[Source information — start]

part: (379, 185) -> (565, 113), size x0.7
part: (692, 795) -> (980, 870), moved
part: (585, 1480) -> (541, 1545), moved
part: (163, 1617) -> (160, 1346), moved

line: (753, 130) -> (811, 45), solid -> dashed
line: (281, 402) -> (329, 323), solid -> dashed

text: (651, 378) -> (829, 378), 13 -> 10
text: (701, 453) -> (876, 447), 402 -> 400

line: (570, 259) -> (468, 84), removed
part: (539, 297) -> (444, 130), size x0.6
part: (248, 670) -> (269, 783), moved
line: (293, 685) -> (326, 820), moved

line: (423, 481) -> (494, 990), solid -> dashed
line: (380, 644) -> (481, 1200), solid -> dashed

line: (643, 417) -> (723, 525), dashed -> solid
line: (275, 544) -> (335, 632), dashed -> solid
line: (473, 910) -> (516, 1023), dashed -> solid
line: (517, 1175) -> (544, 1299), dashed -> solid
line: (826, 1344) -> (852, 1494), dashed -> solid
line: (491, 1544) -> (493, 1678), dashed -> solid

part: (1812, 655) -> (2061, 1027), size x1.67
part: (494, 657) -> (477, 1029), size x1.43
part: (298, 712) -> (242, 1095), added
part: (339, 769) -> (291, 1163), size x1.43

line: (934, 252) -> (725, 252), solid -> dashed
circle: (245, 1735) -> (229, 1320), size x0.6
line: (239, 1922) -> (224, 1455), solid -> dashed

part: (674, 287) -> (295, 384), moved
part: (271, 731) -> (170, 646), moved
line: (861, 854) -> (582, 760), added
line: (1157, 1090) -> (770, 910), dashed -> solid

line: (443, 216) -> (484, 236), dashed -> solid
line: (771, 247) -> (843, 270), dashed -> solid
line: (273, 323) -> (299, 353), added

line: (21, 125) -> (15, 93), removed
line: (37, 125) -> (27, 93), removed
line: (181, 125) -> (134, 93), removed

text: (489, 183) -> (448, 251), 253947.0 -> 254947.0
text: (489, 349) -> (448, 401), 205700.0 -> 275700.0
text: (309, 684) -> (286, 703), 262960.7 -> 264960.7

[Source information — finish]

**Problem to work on**
In restating the data, begin at its first line, reproduce each line word for word, and conclude with the line that contains "text: (701, 453) -> (876, 447), 402 -> 400".

**Answer to this exercise**
part: (379, 185) -> (565, 113), size x0.7
part: (692, 795) -> (980, 870), moved
part: (585, 1480) -> (541, 1545), moved
part: (163, 1617) -> (160, 1346), moved

line: (753, 130) -> (811, 45), solid -> dashed
line: (281, 402) -> (329, 323), solid -> dashed

text: (651, 378) -> (829, 378), 13 -> 10
text: (701, 453) -> (876, 447), 402 -> 400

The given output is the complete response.